For me, the basic foundation of submission is trust. Something I didn't have in my life until Rico. It took a really long time for me to get to the place where I even wanted to submit to him, much less actually be able to. I'm still learning. Submission isn't something that happens overnight. It's a learned quality you have to really strive for. Some people have submissive natures, but the total act of submission to another in everything is just unnatural, IMHO. Also, going against everything you're taught through every type of media isn't exactly an easy task either. But once you grasp the beauty of true submission, it doesn't matter what the rest of the universe may think.

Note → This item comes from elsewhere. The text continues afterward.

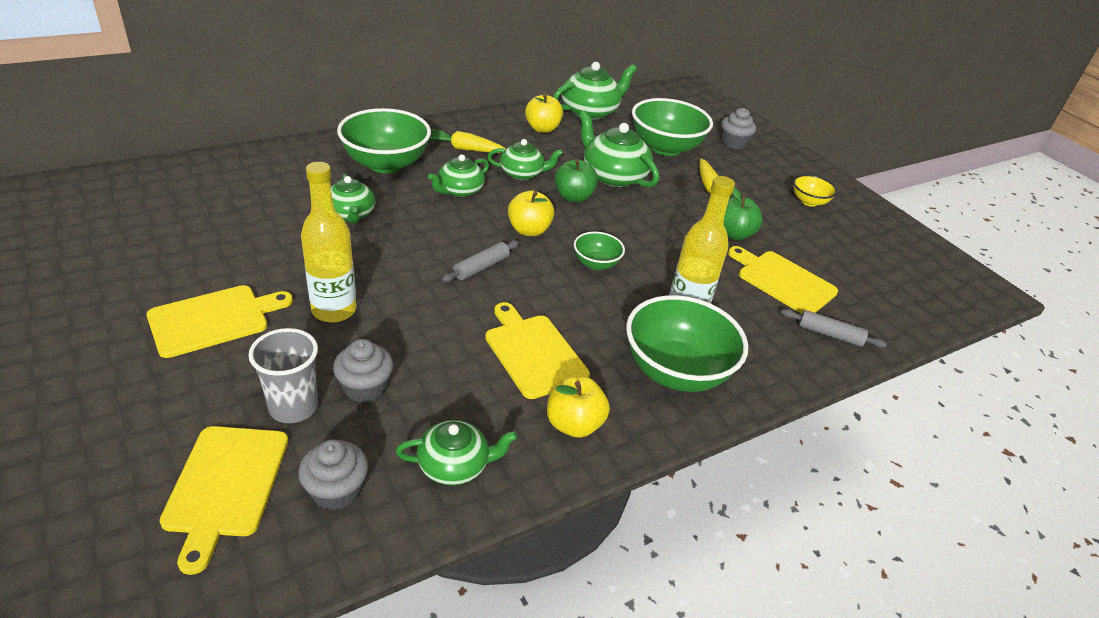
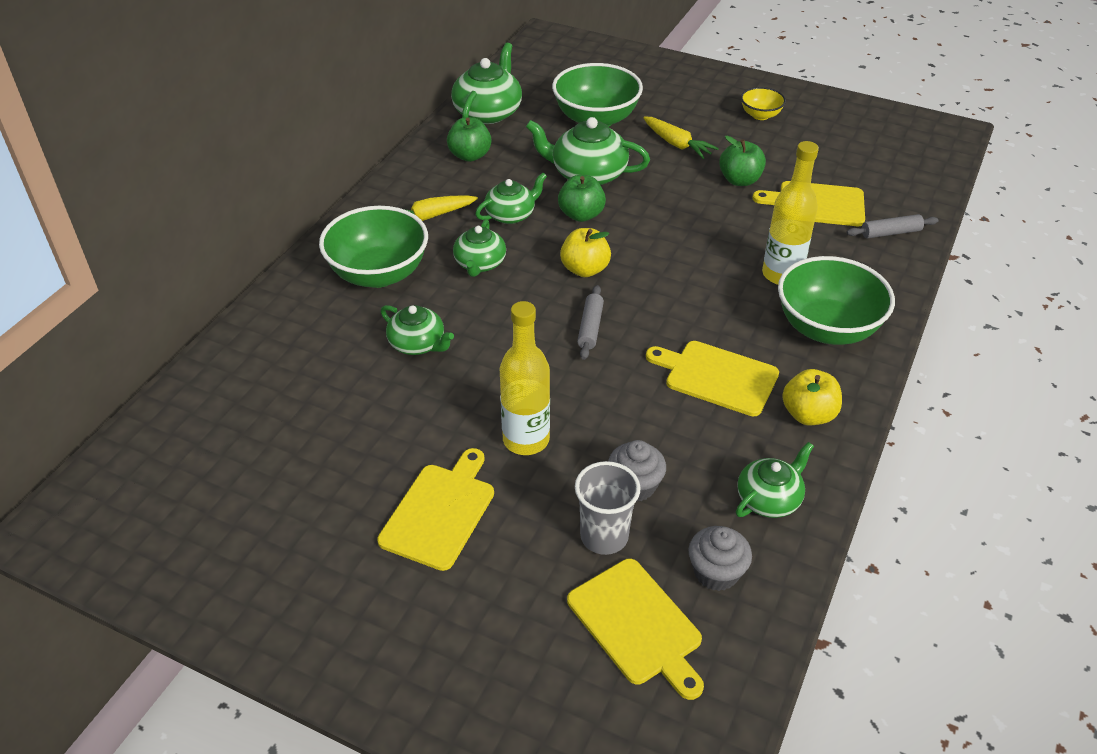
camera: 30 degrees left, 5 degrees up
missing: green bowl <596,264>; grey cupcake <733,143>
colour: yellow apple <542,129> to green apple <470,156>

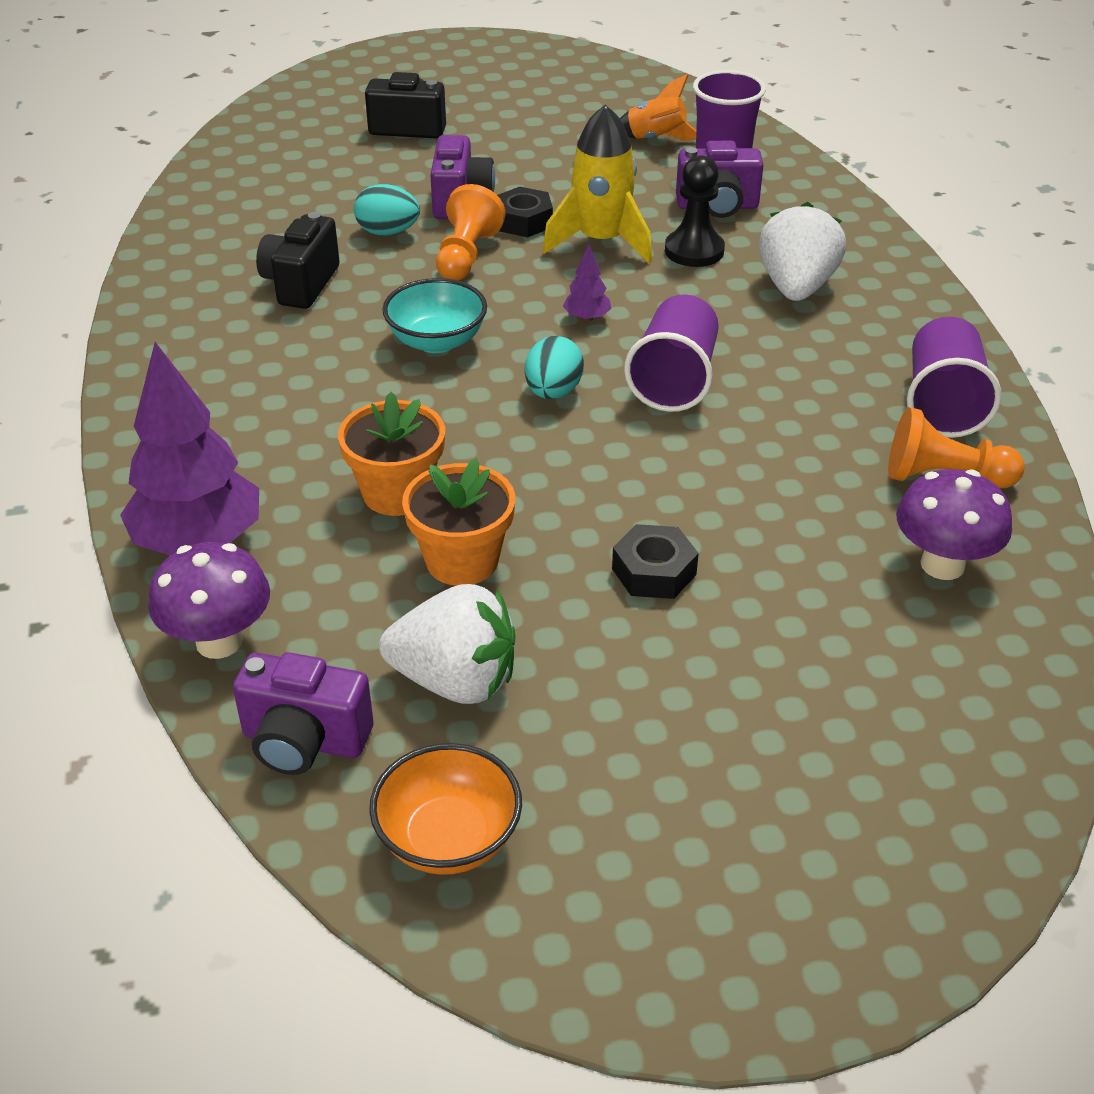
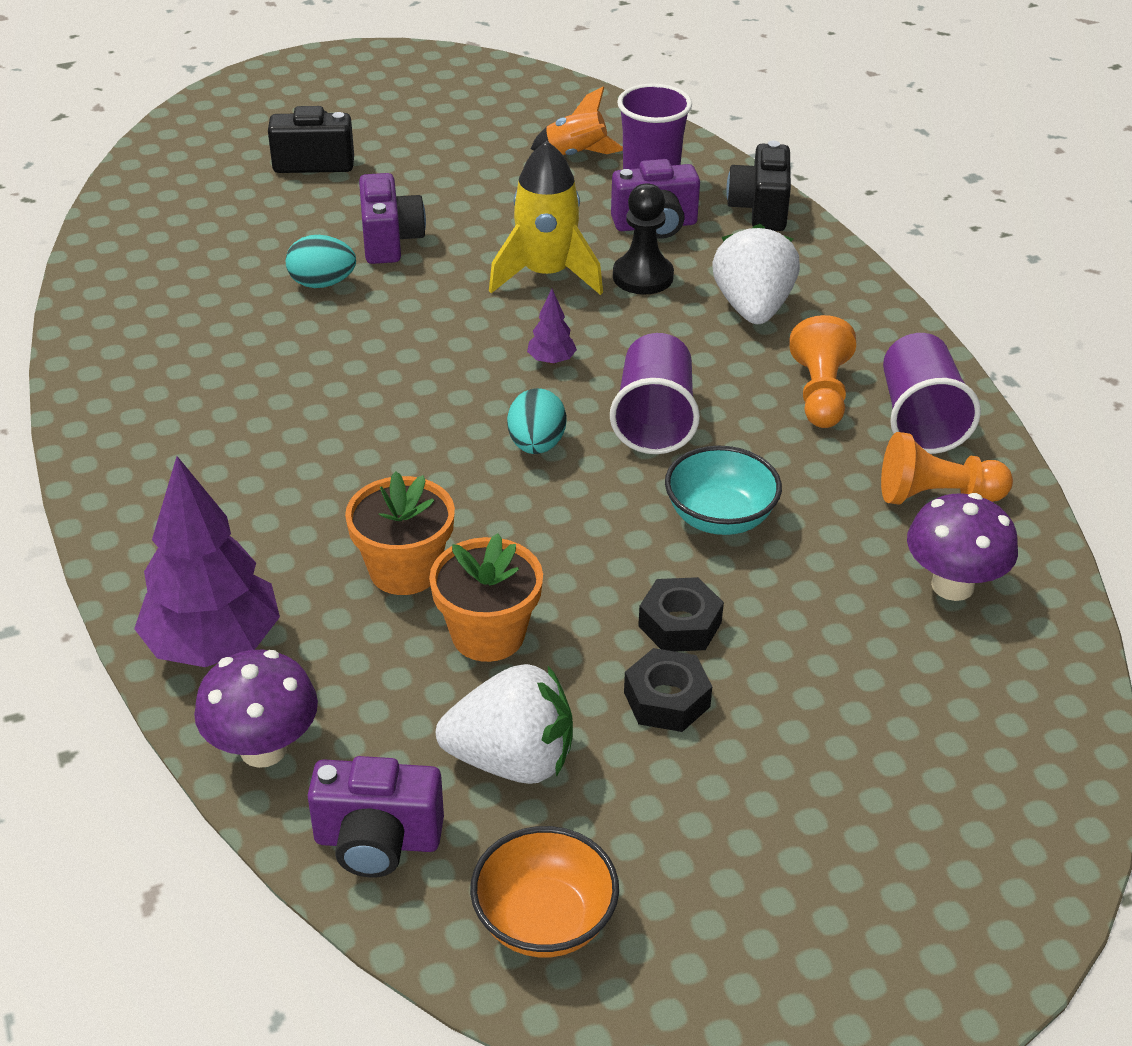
camera: 10 degrees left, 0 degrees up
relocated: black camera <301,284> to <760,209>; turquoise bowl <437,341> to <720,517>; orange pawn <466,256> to <820,393>; black nut <523,221> to <666,699>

The very first post I made was a poem that reveals my personal [ongoing] journey to submission. Before I even started, I thought I was all that and a bag of chips. But life began to happen, and soon I was brought down off my mountain top and made to look at myself. After I met Rico, I started working towards a new goal and again filled up with pride. I thought that because I was different from all the other girls and women in his life, I was, somehow, better; and, thought I was just the greatest because I was learning about "submission." Well, life happened again and I screwed up really bad. I almost messed up everything we worked towards in our relationship by breaking that foundational trust. Which, definitely, kicked me right off my mountaintop [again]. When I was finally able to look up from my wretched self pity, that is that point I consider my true first steps towards submission. I didn't count myself better than anyone else, including him, and that produced a huge case of humility in my life. That was also the point I shared my "deepest, darkest" secret. Maybe a desperate grasp at trust again? Sharing an intimate part of myself in exchange for breaking a promise? Or was it because I yearned for consequences for my actions? Either way, all of me was out in the open and he took it surprisingly well. So well, in fact, that he totally accepted it and acted on it.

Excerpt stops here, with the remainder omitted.